Less than a day after news broke that top University officials are pondering a campus plan that would create a science hub in Allston, Faculty of Arts and Sciences (FAS) officials told Cambridge residents this week they hope to go forward with plans for a new state-of-the-art science facility on this side of the river.

The Laboratory for Interface Science and Engineering (LISE), a proposed 135,000-square-foot building to be located behind the Science Center, will allow faculty to pursue interdisciplinary research in physics and engineering, according to FAS Associate Dean for Physical Resources and Planning David A. Zewinski ’76.

On Friday night, news broke that, at a midsummer meeting, the University’s deans and president discussed a plan for the University’s land across the river that would send some science facilities and undergraduate housing, as well as the School of Public Health and the Graduate School of Education, to Allston.

Zewinski and other officials met with residents of the Agassiz neighborhood—the area just north of Harvard Yard where the bulk of FAS science resides—on Saturday morning over coffee and bagels to answer questions about the construction and impact of the project.

After a resident asked how the new building would fit into long-term plans to create a new science campus in Allston, Harvard representatives said that some science facilities will remain in Cambridge under all scenarios.

“We are still in a planning process with regard to Allston,” said Senior Director of Community Relations Mary H. Power. “The sciences, particularly those associated with the undergraduate curriculum, will always have a presence here.”

Zewinski said he expected a science campus in Allston would focus on the life sciences, with possible collaborations with Harvard Medical School. Buildings used for teaching undergraduates would stay in the North Yard, he said.

“It’s logistically very complicated to have those facilities be over in Allston,” Zewinski said.

LISE’s design will come before the city Planning Board for approval next month.

The construction would last about two-and-a-half years, and would begin in early 2004 if the project gets the necessary approval from the city, Zewinski said.

The majority of LISE will be located underground, with a 96-foot tall, above-ground portion that will attach to the Gordon McKay building.

The design by architect Rafael Moneo calls for a structure of translucent, opaque glass, raised above the ground on three legs that will allow room for pedestrian walkways underneath.

“The design of this building is specifically aimed at being community-friendly,” said Zewinski, pointing to the pathways into the courtyard and a new coffee shop to be located in the building.

The underground space will include a “clean room,” a particle-free laboratory for conducting research in nanoscience, the study of the small-scale universe.

The plans also include new landscaping for the courtyard behind the Science Center, and the loading dock will be moved underground.

“When the construction is done, you should see an improvement,” Zewinski said.

Construction is nothing new to the Agassiz area, where science expansion has been going on for years.

The eight community members who attended the meeting raised questions about noise and traffic disruption from LISE.

Charles E. Connor of the William A. Berry and Son construction management company has been overseeing the community impacts of all of the FAS projects, running a hotline for residents to call with concerns.

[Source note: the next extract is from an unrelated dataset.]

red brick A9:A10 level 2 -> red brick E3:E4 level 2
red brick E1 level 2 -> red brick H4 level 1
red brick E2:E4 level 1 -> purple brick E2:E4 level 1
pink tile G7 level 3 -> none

Zewinski said LISE would fall under the same regulations for construction mitigation. He added that the project would not disrupt the traffic on Oxford Street.

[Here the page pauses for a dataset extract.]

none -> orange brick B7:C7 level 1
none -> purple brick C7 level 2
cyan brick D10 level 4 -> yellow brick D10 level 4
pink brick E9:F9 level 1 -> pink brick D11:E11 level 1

After the meeting, several residents stayed for a tour of the site, where construction is already underway to upgrade the utilities in the area.

There will be another community meeting on Wednesday. Power said the project would be also be discussed at the Agassiz Neighborhood Council’s monthly meeting on Sept. 16.

Resident Rosemary Bonanno said after the meeting that she appreciated Harvard’s efforts to involve its neighbors.

“I think Harvard’s trying to be kind to the community,” she said. But she added, “They will do what they want, and it will happen.”